Toronto’s Art Battle takes a page from the reality TV playbook

Toronto’s Art Battle takes a page from the reality TV playbook

Anna Pantchev and Brian Belanger in the final battle (Image: Matthew Hague)

In an attempt to fill the reality arts entertainment void left by Canadian Idol, Toronto’s Art Battle pits would-be Picassos against wannabe Warhols for a paint-off in front of a live audience that eventually votes on a winner. On Tuesday night, we attended the fifth such battle at West Queen West’s Great Hall, where a crowd of art patrons-slash-critics waited expectantly to watch three sets of painters go brush to brush.

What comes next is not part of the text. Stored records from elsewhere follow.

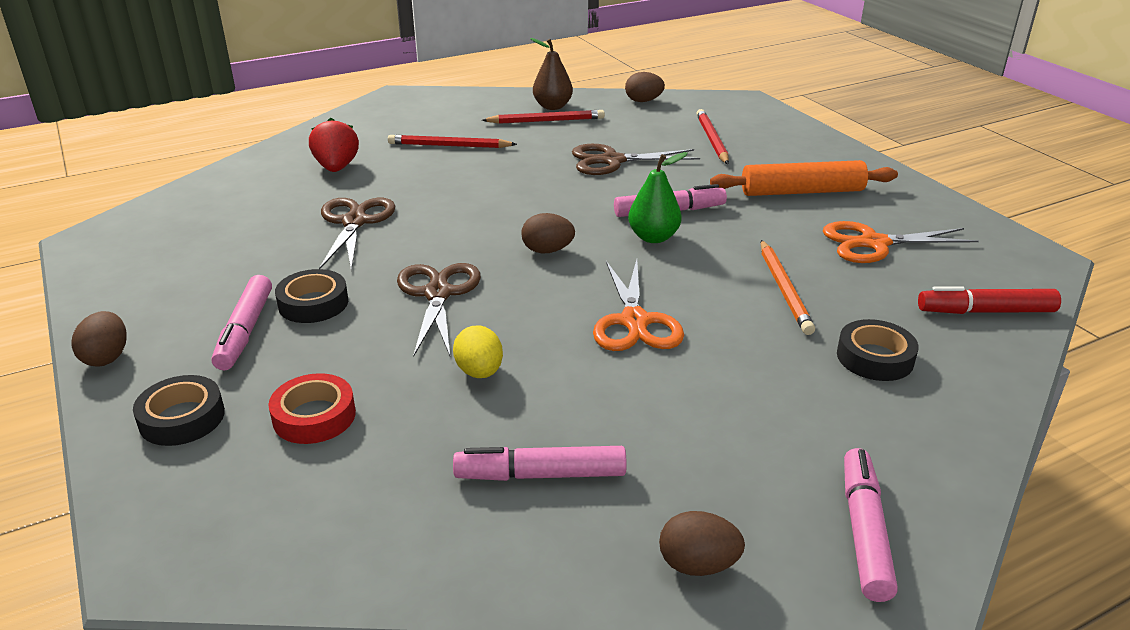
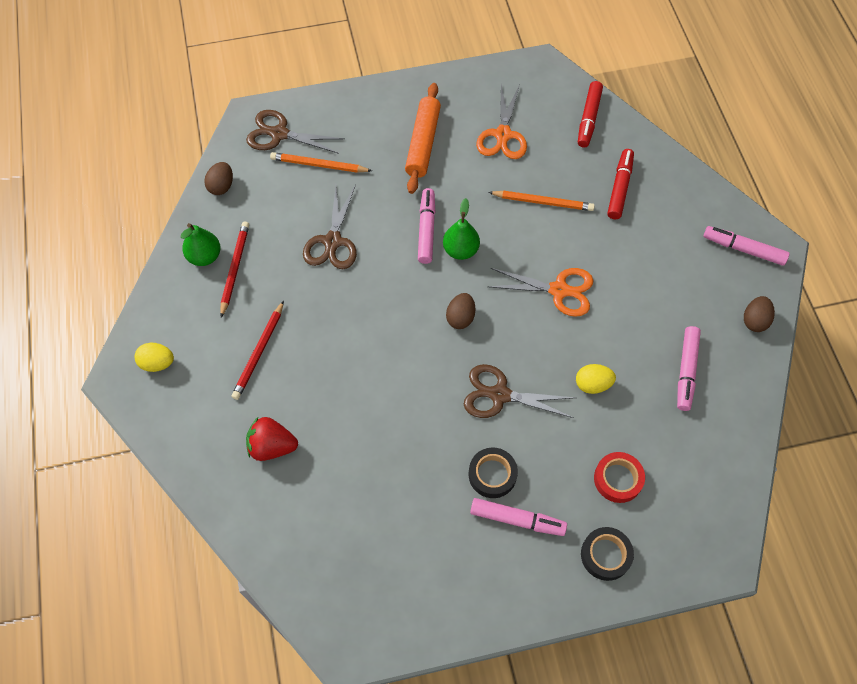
camera: 75 degrees left, 30 degrees up
(107, 357) = (529, 610): brown egg -> none
(354, 222) = (379, 439): brown scissors -> brown scissors (279, 134)
(420, 106) = (157, 363): none -> yellow egg
(552, 106) = (205, 256): brown pear -> green pear
(712, 140) = (319, 165): red pencil -> orange pencil
(875, 358) = (619, 188): black tape -> red marker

The first two sets featured four artists who were randomly (but willingly) pulled from the audience. The final, headline match was a showdown between professionals Anna Pantchev and Brian Belanger. The format was simple: each artist was provided with brushes, a palette topped with globs of bright acrylics, a canvas, some water and an easel; the easels faced one another so the competitors weren’t “inspired” by each other’s work. The sets lasted 20 minutes, with the painters working under bright spotlights, pulsing house beats and the watchful eyes of the 100-plus-person audience. When the “masterpieces” (and we use that term loosely) were finished, the crowd cast  votes for the best in show. The prize: a warm round of applause and an edge in the auction of the works that follows each set (one winner sold his colourful abstract piece for $105, and all but one of the paintings, a beach scene, found a home).

Art Battle is the brainchild of Simon Plashkes and artist K. Hinto, and was born out of the credo that “not all art created is equal.” Having watched the event, we certainly know how true that is, especially when four of the 10 artists of the night defaulted to the same subject matter—portraits of women—with an incredibly wide range of results. But the major flaw of the event was the long period of time between sets. Turns out that watching paint dry is as fun as they say it is.

We’re cautiously excited that the next battle on May 18 (again at the Great Hall) will spice things up. As a finale, the artists will be given a subject matter: nude models wrapped in Shibari-inspired rope bondage.